Makwala King's story of relinquishment forms the basis of her first memoir Killing Karoline, which tells a story so unbelievable that it reads like fiction.

Born in 1980 in apartheid South Africa, Makwala King was the result of an illegal affair between a white British woman and a black South African man. As a result, she was flown to England and adopted by a white couple who raised her as their own.

But this was by no means the happy ending that the traditional adoption narrative might impose on her story.

"I was seven weeks old when I was given up by my mother. And people get cross when I use those words, but it's true. She flew to England, put me in the hands of strangers, and got on a plane back to South Africa. You can put as much flowery language on it as you'd like, but the fact is, she gave me up. And I don't know her today, so it is what it is," she says.

Makwala King doesn't remember the moment that she parted from her birth mother, but she recalls:

"It's a trauma like any trauma. It's stored in my limbic system," she adds, backing Sunderland's assertion that we need to start calling adoption by what it is, and rather refer to relinquishment. Makwala King also acknowledges that most adoptees are adopted by loving people. But she reiterates that the heart and intention of adoptive parents is not what's at issue here.

"Something awful happens to adoptees before they are adopted by their loving parents.
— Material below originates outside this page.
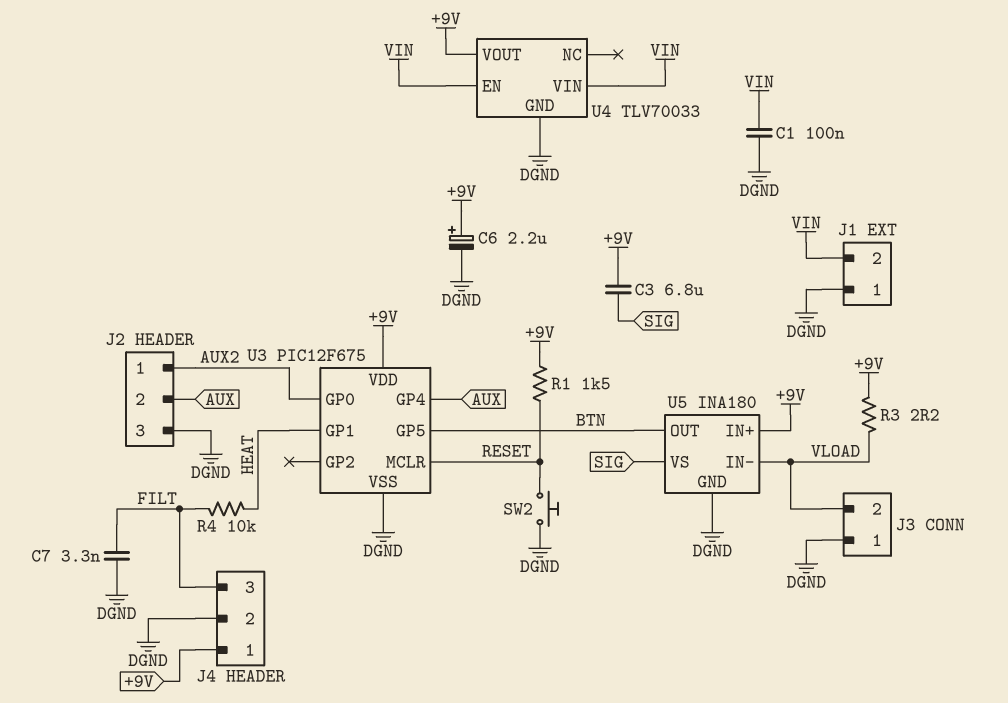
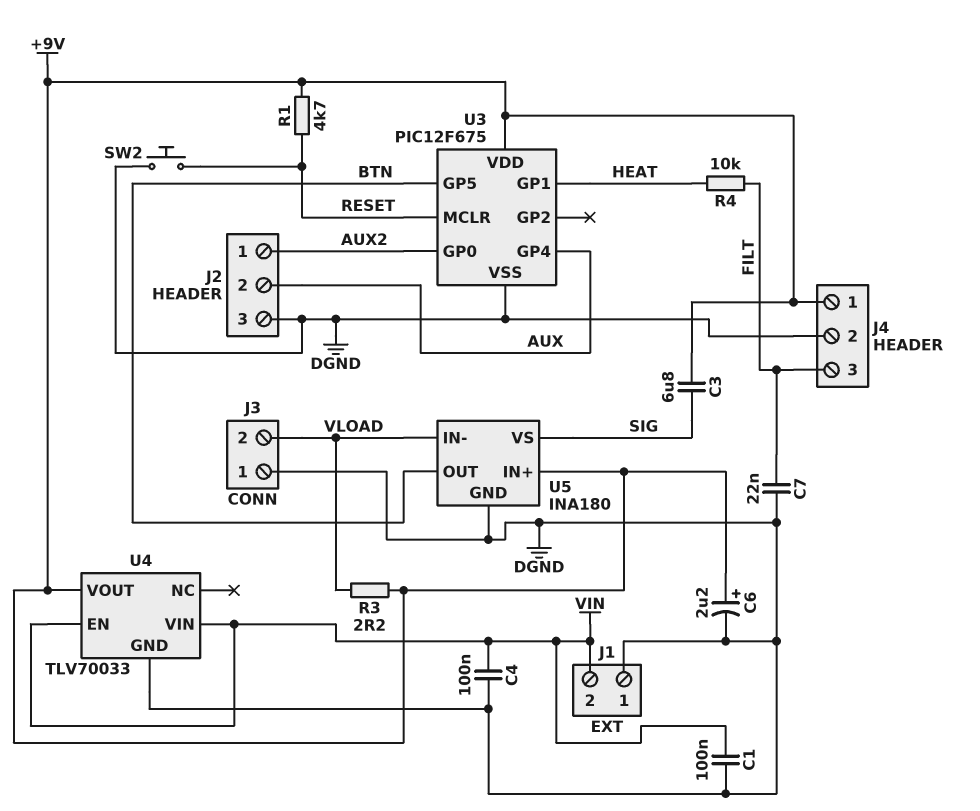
C4: none -> 100nF (DGND, VIN)
C7: 3.3nF (DGND, FILT) -> 22nF (DGND, FILT)
R1: 1.5k (+9V, RESET) -> 4.7k (+9V, RESET)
So it's not about whether you're adopted by loving people, and it's not about intention or how much they love their child. It's about trauma, and you cannot love the trauma out of your child. That's not how trauma works. No amount of love, or holidays to Disneyland, will get rid of it."

'What you're describing wasn't my experience'

With that said, Makwala King views trauma as an unavoidable fact of life, adding that, in terms of adoption, each adoptee's story will invariably begin with trauma.

"But trauma is not necessarily an 'ugly' thing. It's a part of life. I don't think I know anyone who hasn't experienced some trauma in their life," she asserts.

What should be avoided, however, is the perspective of adoption as a positive "win-win" scenario without the acknowledgement and processing of the adoptee's trauma.

"This is a narrative that has been perpetuated for far too long, and one that ultimately harms adoptees. This is why there is a growing movement of people like myself, adult adoptees, who are sticking our heads above the parapet and saying, 'Hold on a minute, what you're describing isn't our experience at all'."

Makwala King acknowledges that the growing number of adult adoptees who are speaking up about their experience is often perceived as adversarial, especially to adoptive parents.

"But that's not what it should be at all," says the advocate.

"There simply needs to be a recentring and a refocusing of how we view adoption. We need to start seeing it from the perspective of the people who are most impacted," she says.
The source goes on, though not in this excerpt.